PyTorch reimplementation of minimal-hand (CVPR2020)

Overview

Minimal Hand Pytorch

Unofficial PyTorch reimplementation of minimal-hand (CVPR2020).

demo demo

you can also find in youtube or bilibili

This project reimplement following components :

  1. Training (DetNet) and Evaluation Code
  2. Shape Estimation
  3. Pose Estimation: Instead of IKNet in original paper, an analytical inverse kinematics method is used.

Offical project link: [minimal-hand]

Update

  • 2021/03/09 update about utils/LM.py, time cost drop from 12s/item to 1.57s/item

  • 2021/03/12 update about utils/LM.py, time cost drop from 1.57s/item to 0.27s/item

  • 2021/03/17 realtime perfomance is achieved when using PSO to estimate shape, coming soon

  • 2021/03/20 Add PSO to estimate shape.
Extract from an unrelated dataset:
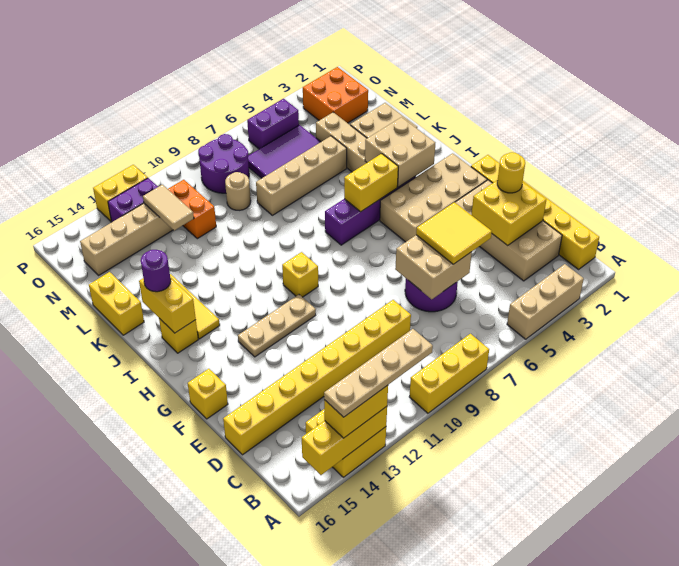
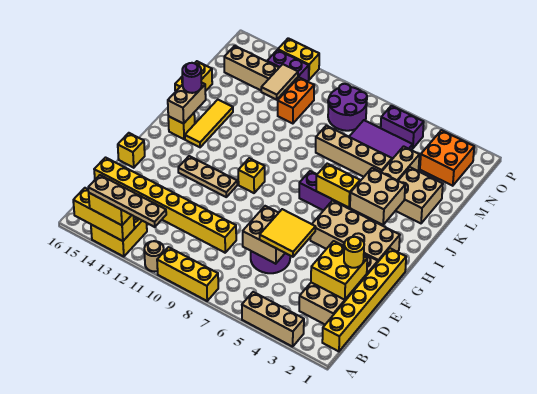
yellow brick I15:J15 level 2 -> tan brick I15:J15 level 2
tan round brick M9 level 1 -> tan round brick A11 level 1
AUC is decreased by about 0.01 on STB and RHD datasets, and increased a little on EO and do datasets. Modifiy utlis/vis.py to improve realtime perfomance

  • 2021/03/24 Fixed some errors in calculating AUC. Update the 3D PCK AUC Diffenence.

Usage

  • Retrieve the code
git clone https://github.com/MengHao666/Minimal-Hand-pytorch
cd Minimal-Hand-pytorch
  • Create and activate the virtual environment with python dependencies
conda env create --file=environment.yml
conda activate minimal-hand-torch

Prepare MANO hand model

  1. Download MANO model from here and unzip it.

  2. Create an account by clicking Sign Up and provide your information

  3. Download Models and Code (the downloaded file should have the format mano_v*_*.zip). Note that all code and data from this download falls under the MANO license.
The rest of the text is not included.